The ancients uncovered a whole lot with what they were working with way back then. But as we break down the Cosmos further into smaller parts, we seem to be getting closer to a core understanding of the Cosmos. And this Cosmos we are dis-covering seems to work like a chess game or star game or some artificial life digital program. It has very simple basic rules, but is open to complex development.
Closing Remarks
The reason why I have brought up Natural Philosophy and Science is that no religion has ever shown us the Actual “real stuffness” of the Universe and of our own Nature and Being. What have we observed most world religions manifesting instead? Irrational concepts and fighting. Whereas science just goes on uncovering veil after veil of Reality.
Science doesn’t schism. It doesn’t stagnate. It naturally progresses and evolves over time in tandem with our level of understanding, mental capacity, and instrumentation. Science and Natural Philosophy is universal, because the world belong to no body.
But there are things science cannot do. Science can’t inspire us with mythos. There is more to Life and Human Nature then just nerdy science. Contemporary materialist science must be balanced with the other – right brain side – of being human. Balanced with art, music, poetry, mythos, ceremonies, love, community, Numinous Life Force.
Which is where something like the ONA comes in. We already know that “Anton Long” has written somewhere several times that Natural Philosophy is an inherent way of the ONA. As a Drecc or Satanist working with Life and Pathei Mathos, one must learn to understand that going to doctrines devised by Man has lead us as a species nowhere. Especially when we glorify and beatify such doctrines as being infallible concepts.

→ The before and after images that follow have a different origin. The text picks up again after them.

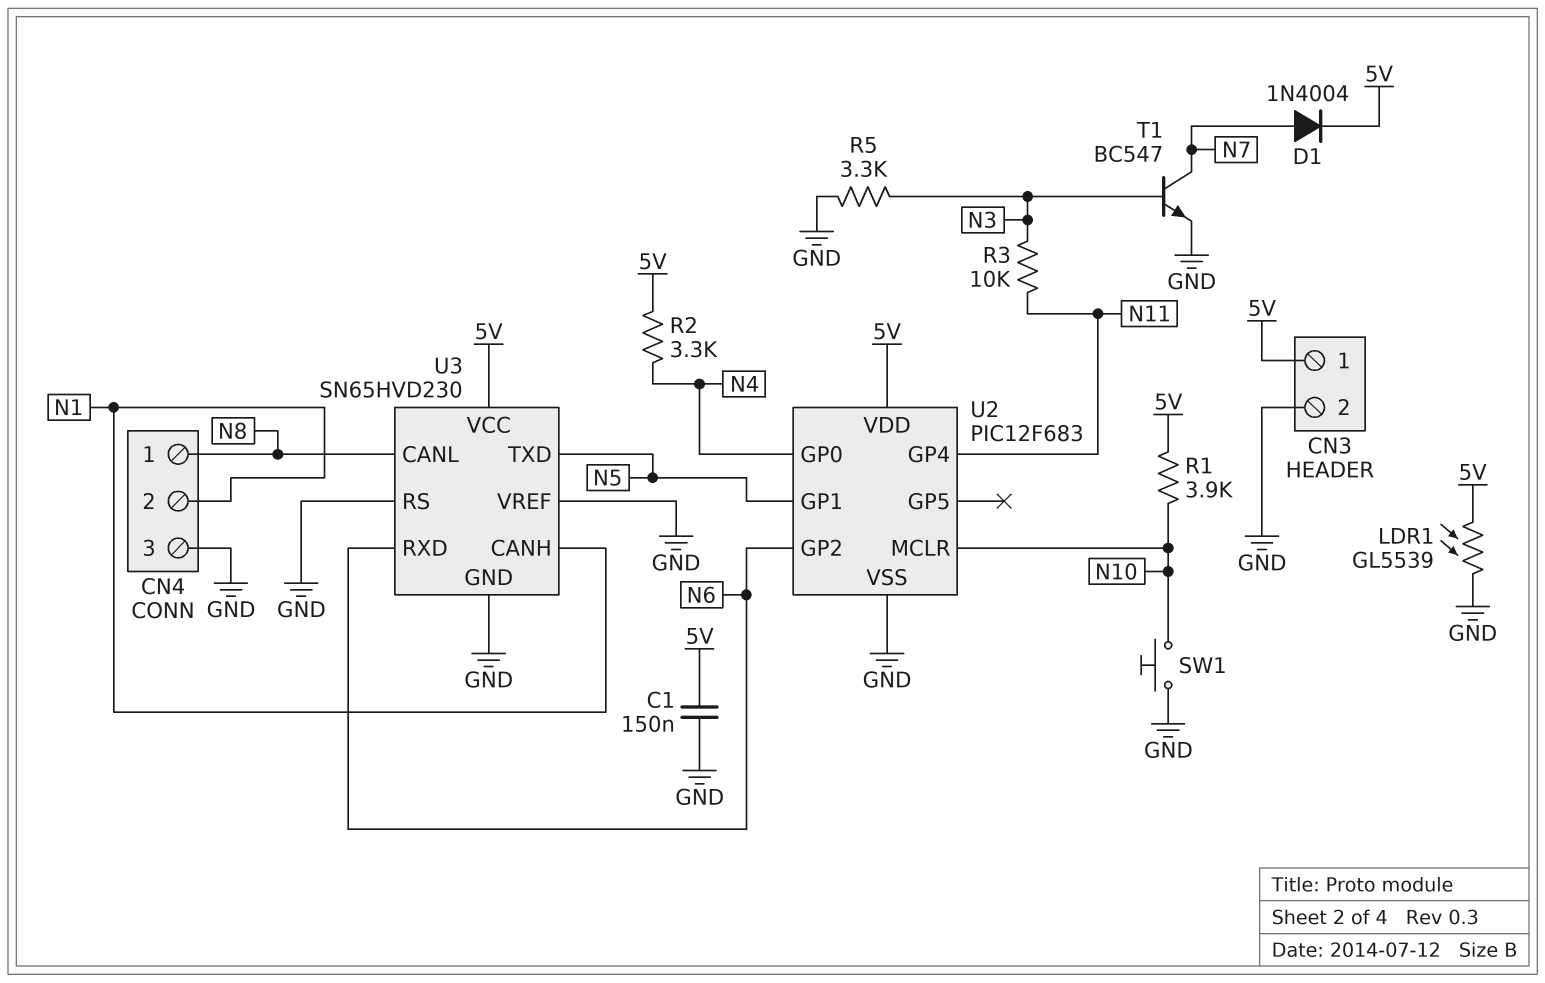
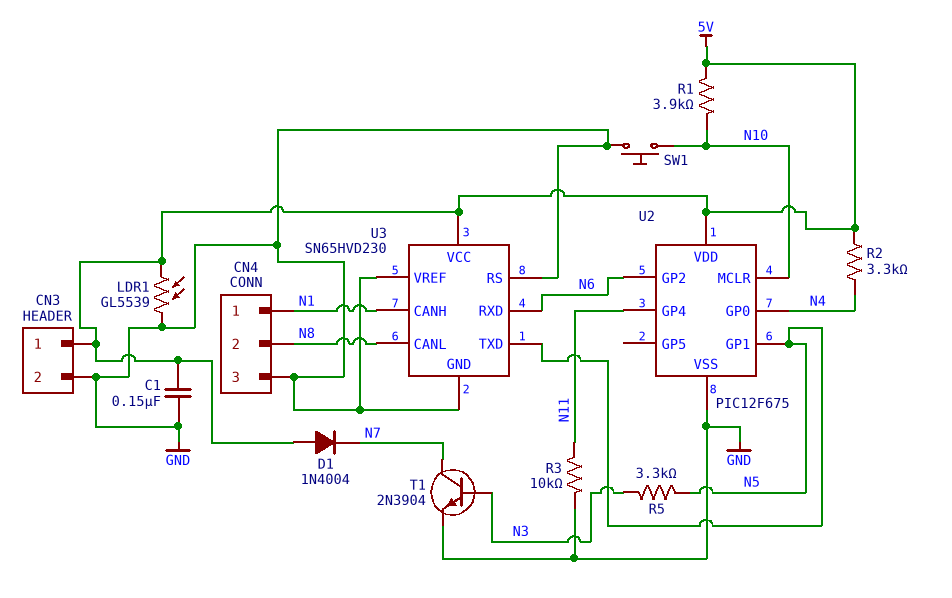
CN4 pin 1: N8 -> N1
CN4 pin 2: N1 -> N8
D1: diode 1N4004 (A N7, K 5V) -> diode 1N4004 (A 5V, K N7)
R3: 10k (N3, N11) -> 10k (GND, N11)
R5: 3.3k (GND, N3) -> 3.3k (N3, N5)
T1: NPN BC547 (B N3, C N7, E GND) -> NPN 2N3904 (B N3, C N7, E GND)
U2: PIC12F683 -> PIC12F675

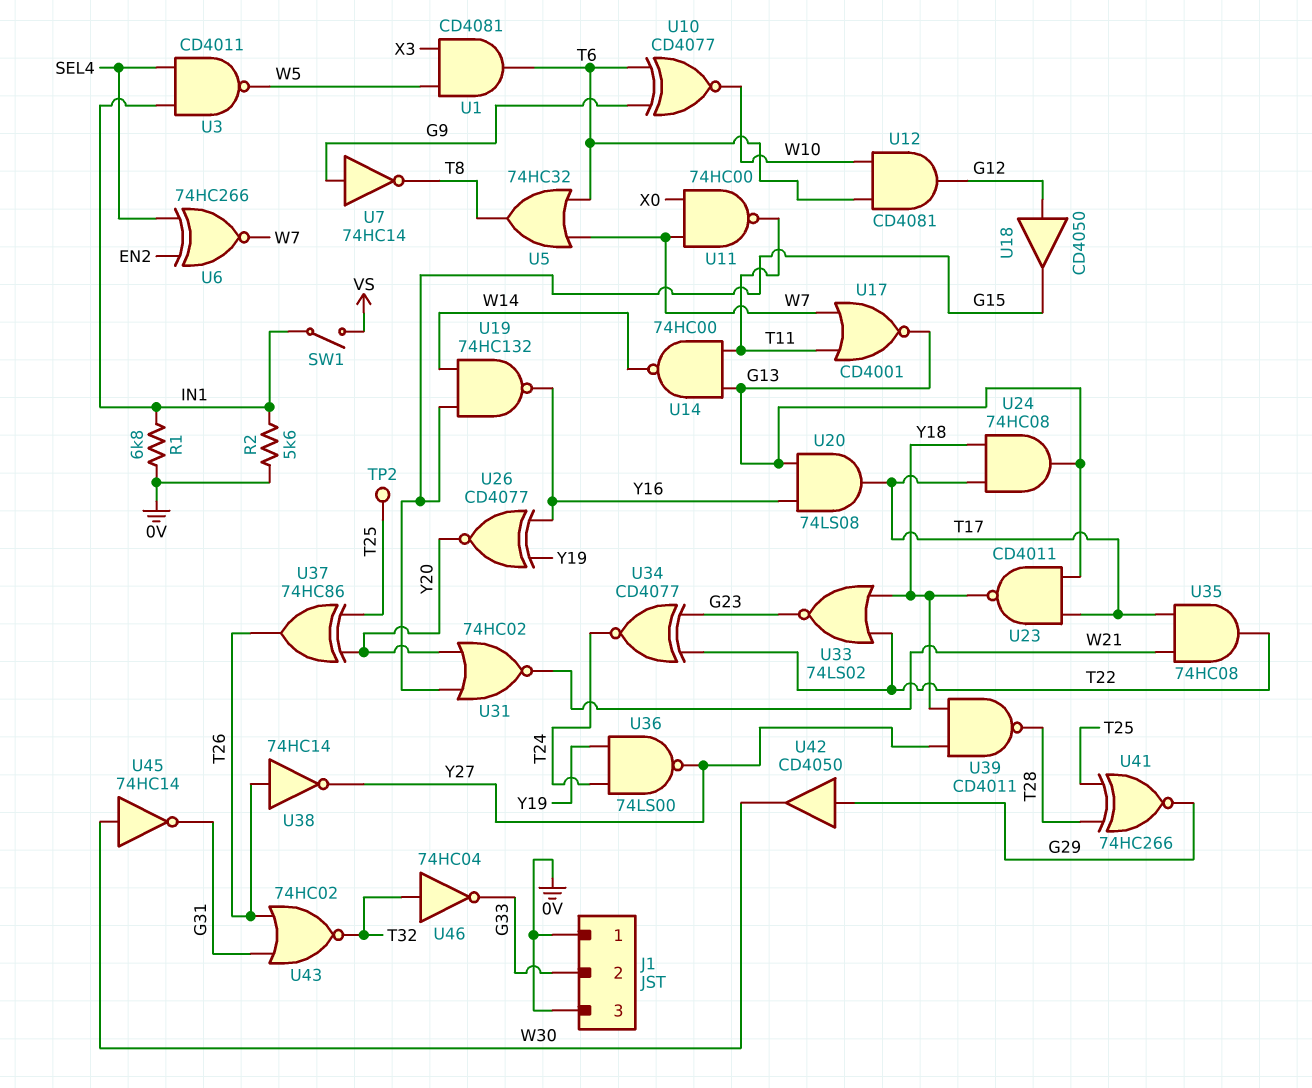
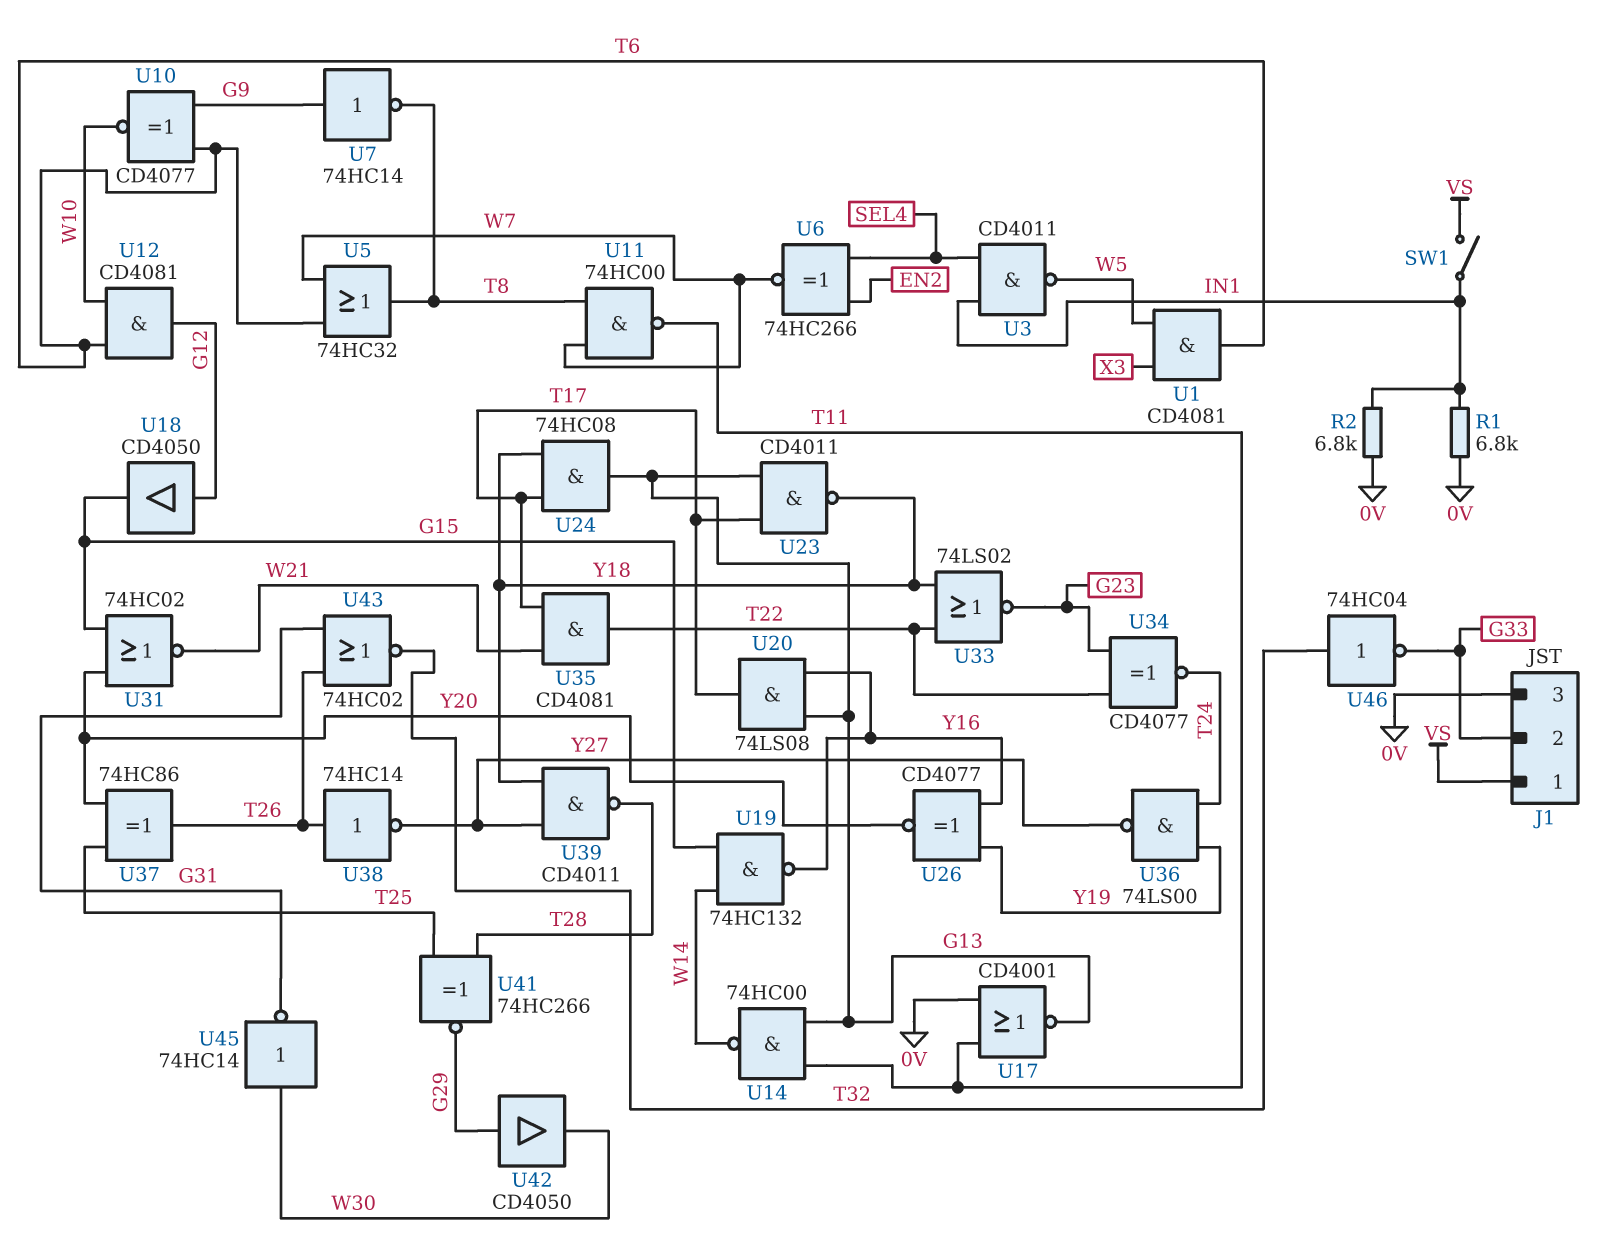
J1 pin 1: 0V -> VS
R2: 5.6k (0V, IN1) -> 6.8k (0V, IN1)
TP2: test point (T25) -> none
U11: NAND 74HC00 (in W7, in X0, out T11) -> NAND 74HC00 (in T8, in W7, out T11)
U17: NOR CD4001 (in T11, in W7, out G13) -> NOR CD4001 (in 0V, in T11, out G13)
U35: AND 74HC08 (in T17, in W21, out T22) -> AND CD4081 (in T17, in W21, out T22)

As Dreccs or Satanists on the Quest to understanding the Living Cosmos and your self/person in this world by studying Life and Natural Philosophy you must question your reality. By first asking: “What is Reality actually made of?” The answer is Phenomena. And you go from there. It doesn’t matter how you approach Natural Phenomena, whether with Buddhism, Vedanta, or Empirical Science. Phenomena is where you start, not doctrines. Doctrines have never done anything constructive for us as a species beside blind us to the Real. If you continue to be blind to the Real, then how are you any better then the Mundane?
But seek to balance that animus apprehension of life, with the more softer and inspiring anima essence of Life such as mythos, music, dance, art, literature, traditions, culture, clan, community, fellowship, and Passion. Which is something the ONA has plenty of. Or if it doesn’t, make it so.